Fighting corruption will solve over 90% of Ghana’s problems – NDPC


Dr Nii Moi Thompson, the Chairman of the National Development Planning Commission (NDPC), has asserted that tackling corruption decisively will resolve more than 90 per cent of Ghana’s developmental challenges.

Speaking at the launch of the Ghana Statistical Service’s Governance Series Wave 1 Report in Accra, Dr Thompson described corruption as “the single largest threat to national development,” emphasizing its corrosive impact on public institutions and resource allocation.

Dr Thompson, who is also the Senior Advisor to the President on the Sustainable Development Goals (SDGs), outlined a three-tiered “corruption pyramid,” starting with routine bribery at the base, which eroded public trust.
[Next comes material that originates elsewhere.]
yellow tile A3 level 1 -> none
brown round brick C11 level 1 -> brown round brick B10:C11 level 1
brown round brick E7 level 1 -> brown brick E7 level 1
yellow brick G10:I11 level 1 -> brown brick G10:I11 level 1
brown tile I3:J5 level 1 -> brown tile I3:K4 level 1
“When citizens must pay bribes for basic services, it poisons confidence in the very institutions meant to serve them,” he said.

At the middle tier, bureaucratic corruption, seen in procurement fraud, diverts critical resources.
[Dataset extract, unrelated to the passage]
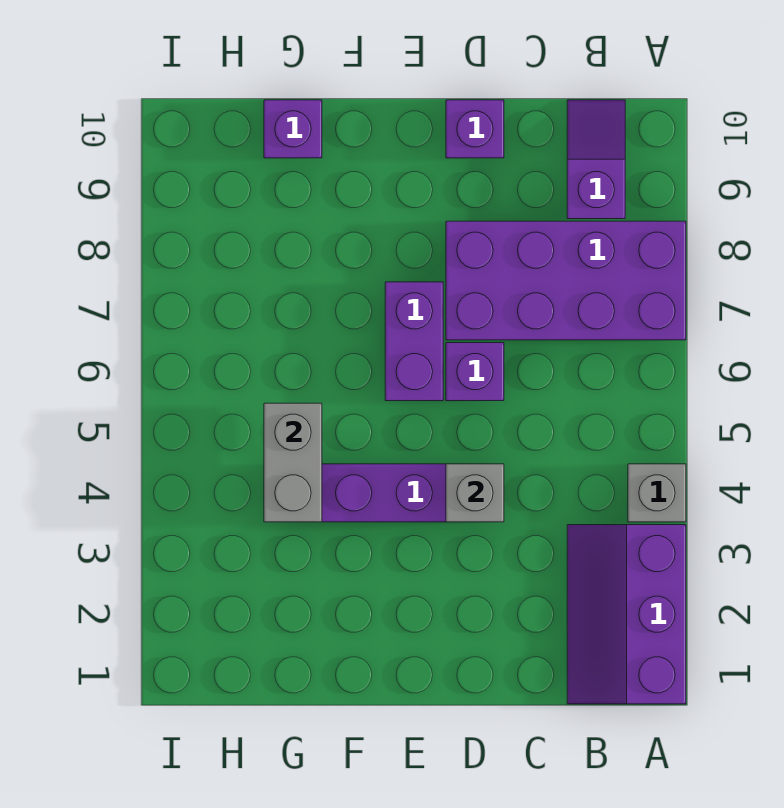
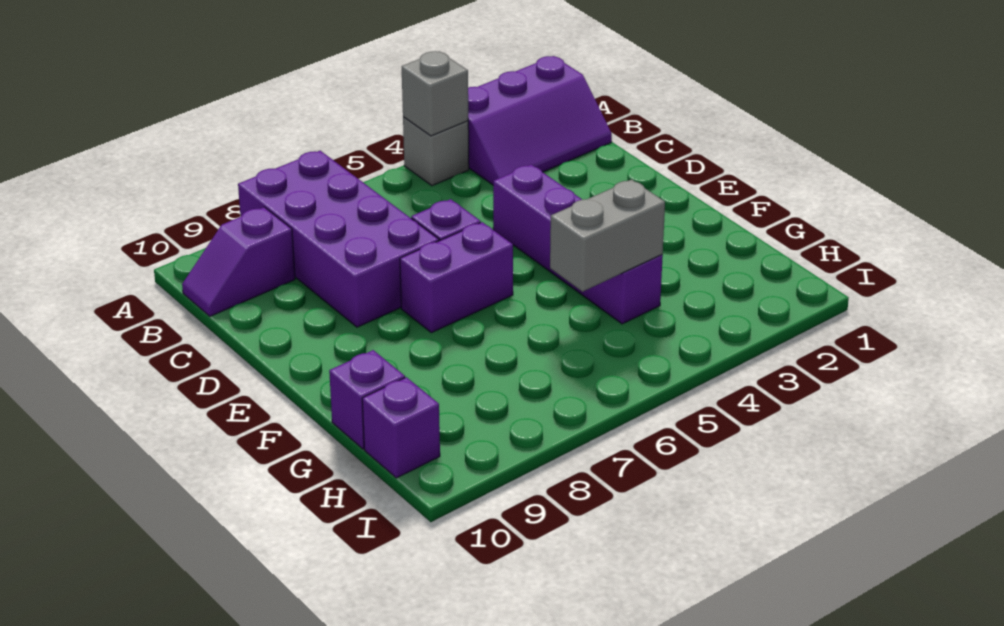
grey brick D4 level 2 -> grey brick A4 level 2
purple brick D10 level 1 -> purple brick H10 level 1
“A school desk inflated from GH₵50 to GH₵100 due to graft means half as many desks for students. The same applies to hospital beds and roads,” he noted.
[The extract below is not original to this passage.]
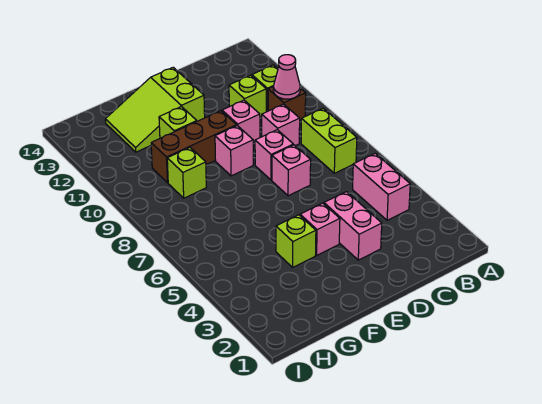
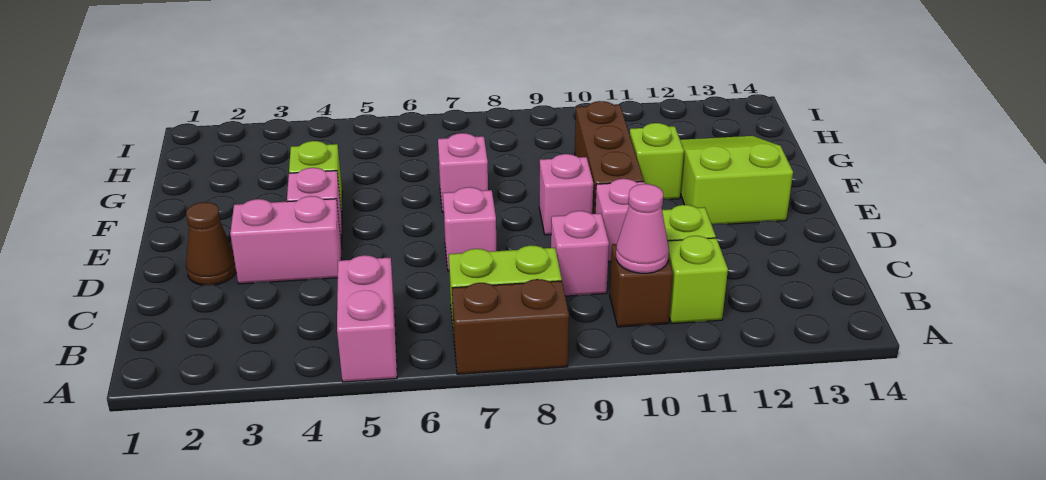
none -> brown brick A7:A8 level 1
pink brick B4:B5 level 1 -> pink brick A5:B5 level 1
none -> brown cone D2 level 1
pink brick D8 level 1 -> pink brick F7 level 1
lime brick G9 level 1 -> none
The most damaging, he argued, was political corruption at the apex, exemplified by opaque party financing and inflated contracts.

“Monetized politics forces winners to recoup campaign costs unethically, often at the public’s expense,” Dr. Thompson stated, citing past admissions by officials.

The report revealed that 70 per cent of Ghanaians felt excluded from decision-making, while 56 per cent reported contact with public officials in 2024—18.4 per cent admitted to bribery.

Dr Thompson urged deeper scrutiny of these findings, including whether “gift-giving” was conflated with bribery in the data.

He noted that inclusiveness alone was insufficient: “If citizens believe participation won’t yield responsiveness, indifference follows. We must address this disconnect.”

Dr Thompson challenged stakeholders to explore solutions, referencing anti-corruption models from China (strict penalties) to nations using institutional reforms.

“No country develops without slaying this monster. Ghana’s path must emerge from dialogues like today’s,” he said.